November 1985

Serum Cotinine as a Measure of Tobacco Smoke Exposure in Children

Author Affiliations

From the Departments of Pediatrics (Drs Pattishall, Strope, Etzel, and Denny) and Biostatistics (Dr Helms), the Robert Wood Johnson Clinical Scholars Program (Dr Etzel), and the Frank Porter Graham Child Development Center (Drs Strope and Denny), University of North Carolina School of Medicine, Chapel Hill; and the Division of Nutrition and Endocrinology, Naylor Dana Institute for Disease Prevention, American Health Foundation, Valhalla, NY (Dr Haley).

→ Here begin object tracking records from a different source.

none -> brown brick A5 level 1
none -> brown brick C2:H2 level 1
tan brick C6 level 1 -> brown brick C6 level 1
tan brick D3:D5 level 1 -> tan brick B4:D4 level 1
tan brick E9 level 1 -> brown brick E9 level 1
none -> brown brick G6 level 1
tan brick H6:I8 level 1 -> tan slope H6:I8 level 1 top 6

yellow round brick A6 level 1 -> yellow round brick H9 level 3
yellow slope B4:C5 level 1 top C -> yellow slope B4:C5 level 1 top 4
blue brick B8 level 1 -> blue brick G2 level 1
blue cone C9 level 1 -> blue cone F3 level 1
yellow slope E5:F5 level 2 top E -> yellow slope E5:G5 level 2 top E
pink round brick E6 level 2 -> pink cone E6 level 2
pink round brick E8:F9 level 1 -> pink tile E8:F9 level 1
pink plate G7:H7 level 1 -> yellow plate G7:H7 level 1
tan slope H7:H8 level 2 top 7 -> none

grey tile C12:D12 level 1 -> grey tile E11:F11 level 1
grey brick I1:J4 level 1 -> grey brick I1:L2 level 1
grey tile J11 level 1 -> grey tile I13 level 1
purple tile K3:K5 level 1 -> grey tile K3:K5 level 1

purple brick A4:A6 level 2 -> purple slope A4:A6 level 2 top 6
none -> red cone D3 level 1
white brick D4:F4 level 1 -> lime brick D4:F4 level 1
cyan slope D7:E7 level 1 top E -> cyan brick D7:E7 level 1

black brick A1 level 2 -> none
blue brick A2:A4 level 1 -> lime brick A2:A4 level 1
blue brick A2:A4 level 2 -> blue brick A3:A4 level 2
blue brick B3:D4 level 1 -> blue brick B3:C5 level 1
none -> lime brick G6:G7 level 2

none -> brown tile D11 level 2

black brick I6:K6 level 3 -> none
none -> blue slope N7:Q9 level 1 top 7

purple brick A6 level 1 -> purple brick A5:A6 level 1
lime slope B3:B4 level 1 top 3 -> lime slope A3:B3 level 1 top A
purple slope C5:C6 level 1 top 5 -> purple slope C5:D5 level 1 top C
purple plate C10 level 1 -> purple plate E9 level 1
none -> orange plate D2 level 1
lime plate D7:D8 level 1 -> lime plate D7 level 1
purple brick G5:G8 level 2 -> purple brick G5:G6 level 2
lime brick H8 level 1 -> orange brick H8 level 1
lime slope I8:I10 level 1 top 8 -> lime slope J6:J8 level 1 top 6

Am J Dis Child. 1985;139(11):1101-1104. doi:10.1001/archpedi.1985.02140130039026

• To document passive smoke exposure, we measured concentrations of serum cotinine, a major metabolite of nicotine, in 38 young children and compared the results with the smoking histories of home residents. Cotinine was detected in 26 children (68%), of which ten had no household exposure according to a questionnaire. The serum cotinine concentration was significantly elevated in blacks compared with whites after controlling for the number of smokers in the home. After stratifying by race, there was a significant direct correlation between the serum cotinine concentration and the number of smokers in the home, the amount smoked by the mother, and the amount smoked by others in the home. We conclude that the serum cotinine concentration is a useful indicator of the actual exposure of young children to tobacco smoke and that unexplained racial differences in cotinine levels exist.